Pero qué qué qué, ¿qué es ésta novela? ¡No es surrealismo, no es juego, tinta vertida por un francés triste y cargado de ennui! Pero tampoco hay un sentido oculto, no señor. ¿Es una novela, o una especie de “máquina demoníaca, creadora de objetos que se destruyen a sí mismos en el mismo acto de construcción” (Sartre)?¿Qué etiqueta podemos ponerle, si podemos ponerle alguna? ¿Cómo debemos comprenderla? ¿En qué cajones debemos guardarla? ¿Es siquiera justo para el resto de nuestras novelas poner una obra tan profundamente cruel a su lado?

¡Pero argumento! Argumento argumento, pues no está claro si lo hay. Dos personajes se van de la ciudad porque quieren librarse de la ciudad (uno de ellos está obsesionado con su jefe, que le tiene manía, su jefe, no es algo voluntario, pero siempre hace una mueca de desagrado al verle, y no lo soporta, y detrás de todos sus actos podemos ver la presencia del jefe, todos sus actos siempre dirigidos de y hacia ese jefe, que no es culpa suya, no puede evitar detestarle, simplemente le detesta y ya, no hay solución posible, y esa fatalidad lo marca todo). Van a una posada. En el camino, se encuentran un gorrión ahorcado. Nada anormal. Llegan a la posada. Del propietario ya hemos hablado. Ahora, las bocas de la propietaria y de la hija.Hay un no-se-sabe-qué. Una especie de simetría. Las dos bocas, la pierna de la hija deslizándose fuera de la cama. Una especie de erotismo del caos. Placer en la creación de series.

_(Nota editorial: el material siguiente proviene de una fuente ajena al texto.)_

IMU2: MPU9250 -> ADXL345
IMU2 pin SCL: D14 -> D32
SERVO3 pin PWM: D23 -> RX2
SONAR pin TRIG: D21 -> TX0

¡Pero trampa, trampa! ¡No puede quedar inexplicado, el gorrión! ¿Qué puede significar? ¿Sabe algo el propietario? El propietario con su sonrisa y con su charla de persona demasiado lúcida o demasiado demente, o de persona demasiado persona, o demasiado poco persona. ¿Hay pistas? Si no las hay, se inventan; y en un recodo de la pared, ¡plaf! ¡El misterio se hace más profundo! ¡Un palillo colgando! ¡Sin más! ¡Como si lo hubieran ahorcado!

Nuestro protagonista está empezando a enloquecer ante tantas series de relaciones extrañas, arbitrarias, de una lógica imposible y absurda. De una lógica que sólo es lógica porque lo es, porque sí, nada más. Y las cosas van a peor. Se suman personas, y las combinaciones no cuadran. ¿Por qué la hija se une a un hombre maduro? Y su amigo, siempre perseguido por la sombra de su jefe.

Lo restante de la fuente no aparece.